Holtz looking to bullpen for Kass

By Al Myatt
All rights reserved.

One might hope that the Memphis football team wasn't too close to the physical embodiment of the Tigers' mascot, TOM II, who passed away at the age of 17 on Wednesday morning.

Memphis' offensive personnel are talented enough in their own right. East Carolina doesn't need the extra challenge of facing a team with the additional motivation of winning one in memory of old TOM, which stands for Tigers of Memphis.

The Pirates can use all the help they can get as they try to snap a three-game losing streak and keep realistic hopes alive in the Conference USA East Division race. The need for assistance will likely mean more playing time for ECU junior quarterback Rob Kass when the Pirates can wrest possession away from a potent Tigers offense.

ECU's defense, which has yielded 75 points in its last two games, will face a two-dimensional Memphis attack. Junior back Curtis Steele averages 94.0 yards per game rushing while quarterback Arkelon Hall is passing for 258 yards per game.

The sheer physical stature of Memphis' receiving corps is a significant source of concern for Pirates coach Skip Holtz.

"They have the tallest receiving unit in the country, and probably one of the most productive," Holtz said. "When you look at Carlos Singleton, who is 6-foot-8, and what he's been doing there, he's been great. Going against him, I look at what this receiving corps did to us a year ago, and they threw for over 400 yards of offense and scored 40 points on us.

"It's hard to believe this, but I think they're a better receiving corps than they were a year ago."

ECU outscored the Tigers 56-40 last season in Memphis.

Coach Tommy West said that mistakes have kept the Tigers from reaching their offensive potential in 2008.

"There are about four or five plays each week that are keeping us from being a really good offensive team," West said. "Carlos (Singleton) had a drop, Duke (Calhoun) had a drop that was a pick, and we're having four or five plays, and that's not much that's keeping us from being one of the best offenses in the country.

"That's keeping us from being a top 10 team, and I'm not talking about in the league, I'm talking about nationally."

The Pirates know something about national rankings, having crested at No. 14 after a 3-0 start. West, along with the rest of the college football world, is familiar with ECU's rise and fall. The Tigers coach said teams can't rest on their laurels, especially in C-USA.

"East Carolina has certainly started off very hot," West said. "In our league I think every week is a measuring stick. In our league, in particular in our division, you have to bring it every week.

"Anybody is capable of beating anyone. You have to be real good to be at the top of our league."

Although Holtz may use Kass more this week, West is certainly aware of Patrick Pinkney's abilities when he is playing at his best. Pinkney's mobility is an added dimension that can stretch defenses.

The driving force for ECU last season against the Tigers was Chris Johnson, who ran for 301 yards and four touchdowns.

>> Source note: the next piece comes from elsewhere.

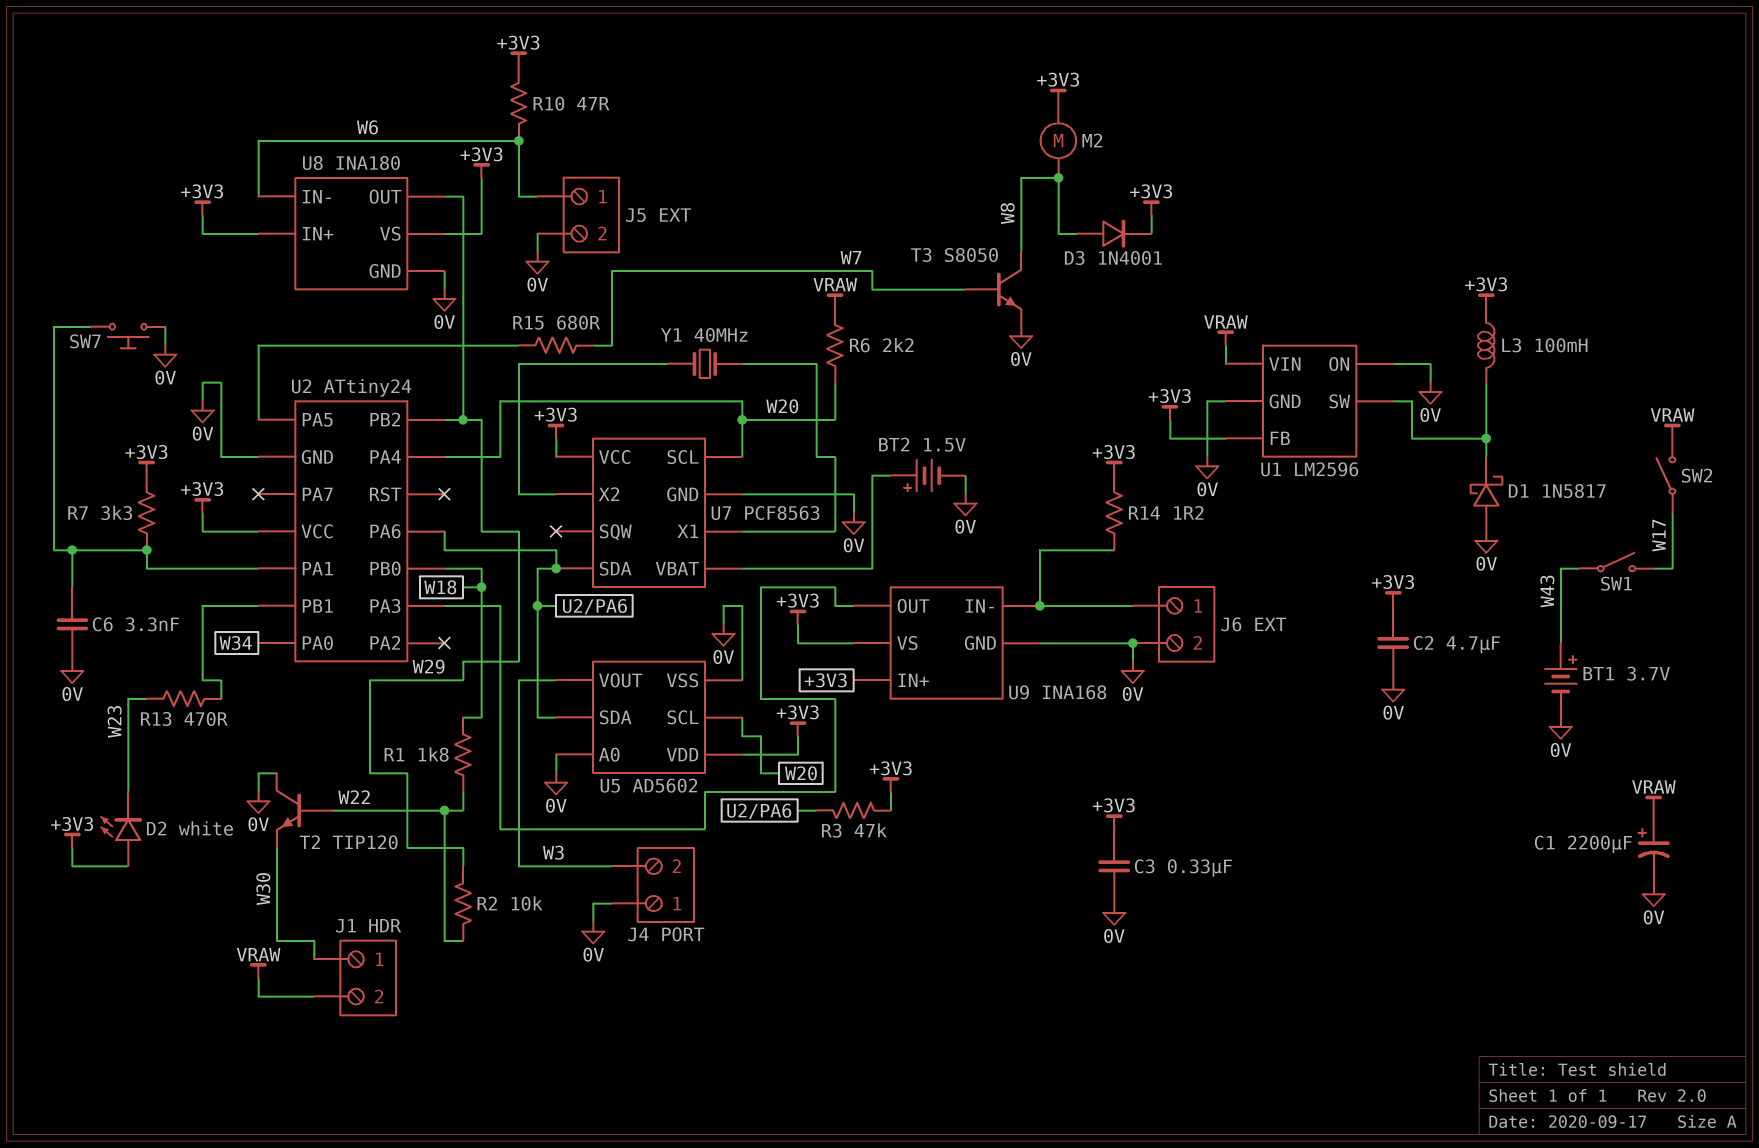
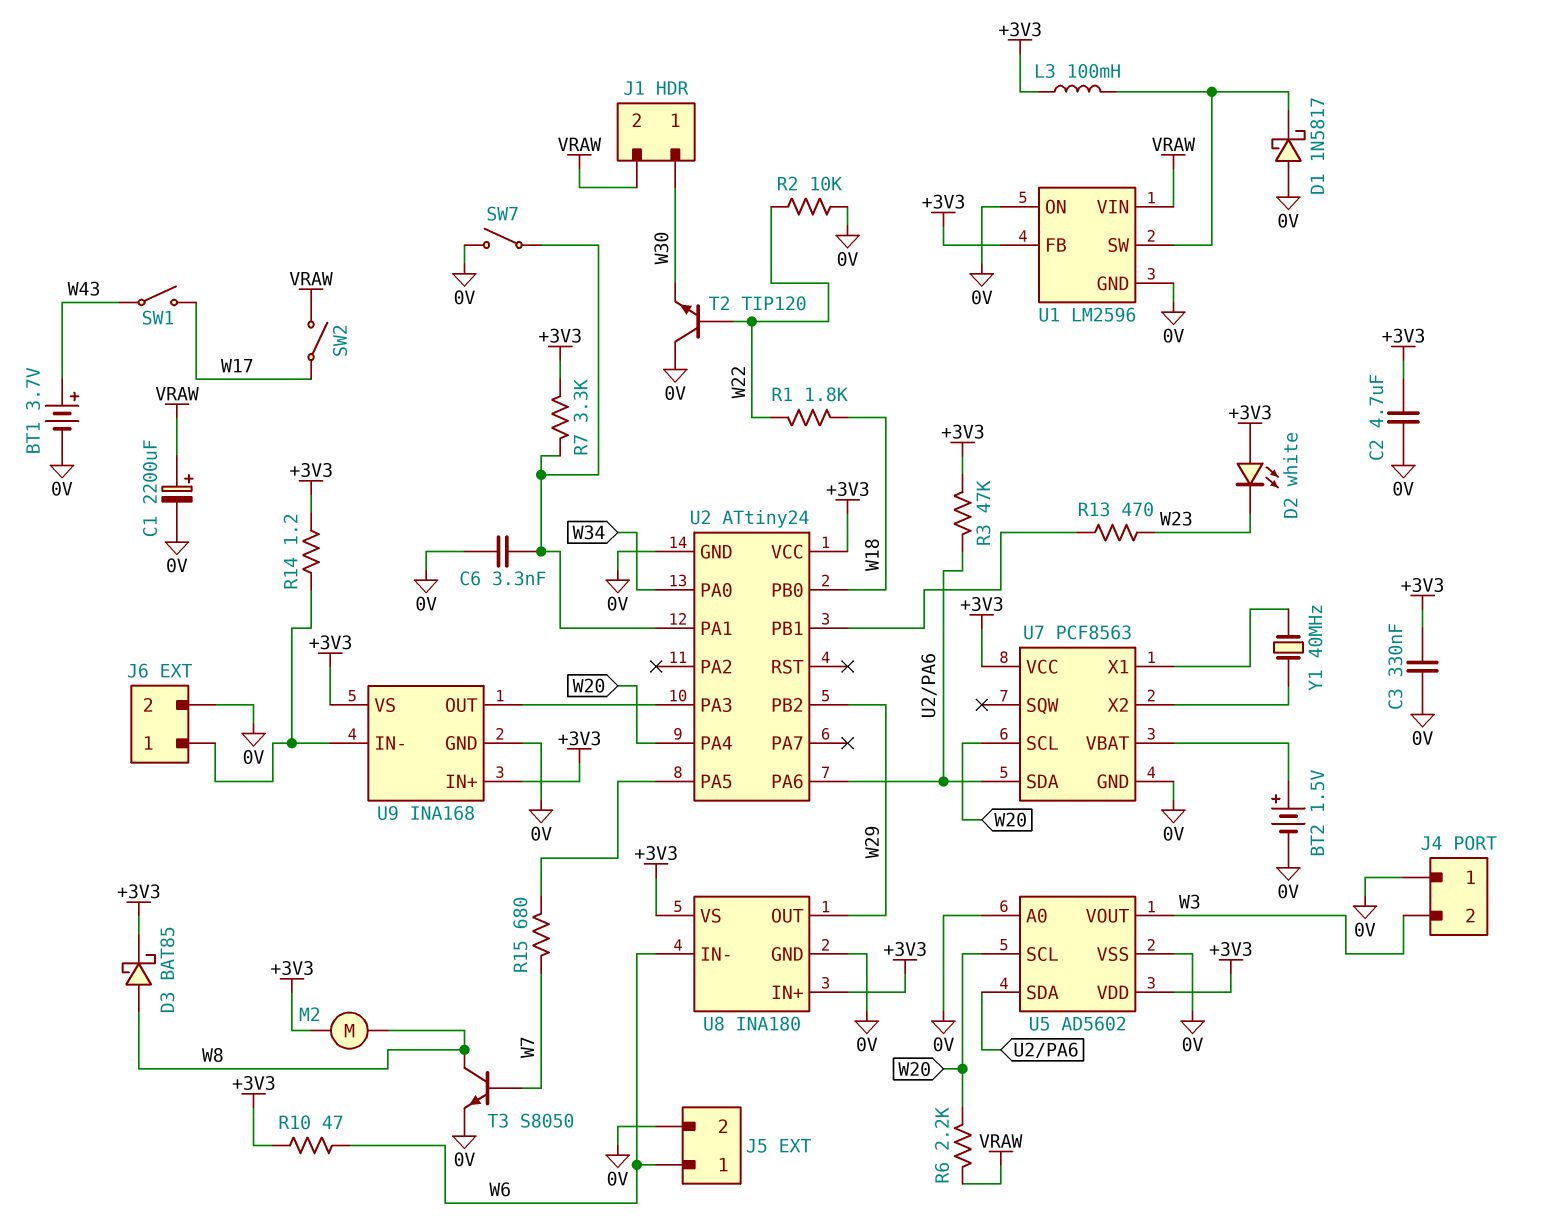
D3: diode 1N4001 (A W8, K +3V3) -> schottky BAT85 (A W8, K +3V3)
R2: 10k (W22, W29) -> 10k (0V, W22)
SW7: button (0V, U2/PA1) -> switch (0V, U2/PA1)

Johnson, of course, is now performing for the Tennessee Titans as a productive first-round draft pick.

Memphis is coming off a 35-28 loss to Louisville, whose quarterback, Hunter Cantwell, is basically a pocket passer.

"We're back into the running quarterbacks, " West said. "(Pinkney) has played really well. A year ago they were phenomenal at protecting the ball and getting turnovers. They were plus 17 in turnover ratio at the end of the year last year. They led our league. We were second at plus 10 and they almost doubled us.

"They do a really nice job of not turning it over and letting you turn it over, and then playing for the breaks. Then they cash in when they get their break."

This year's turnover numbers are more relevant and lack the impact of those generated by the respective teams last season. The Pirates are just a plus one in overall turnover margin this season while the Tigers are a minus one.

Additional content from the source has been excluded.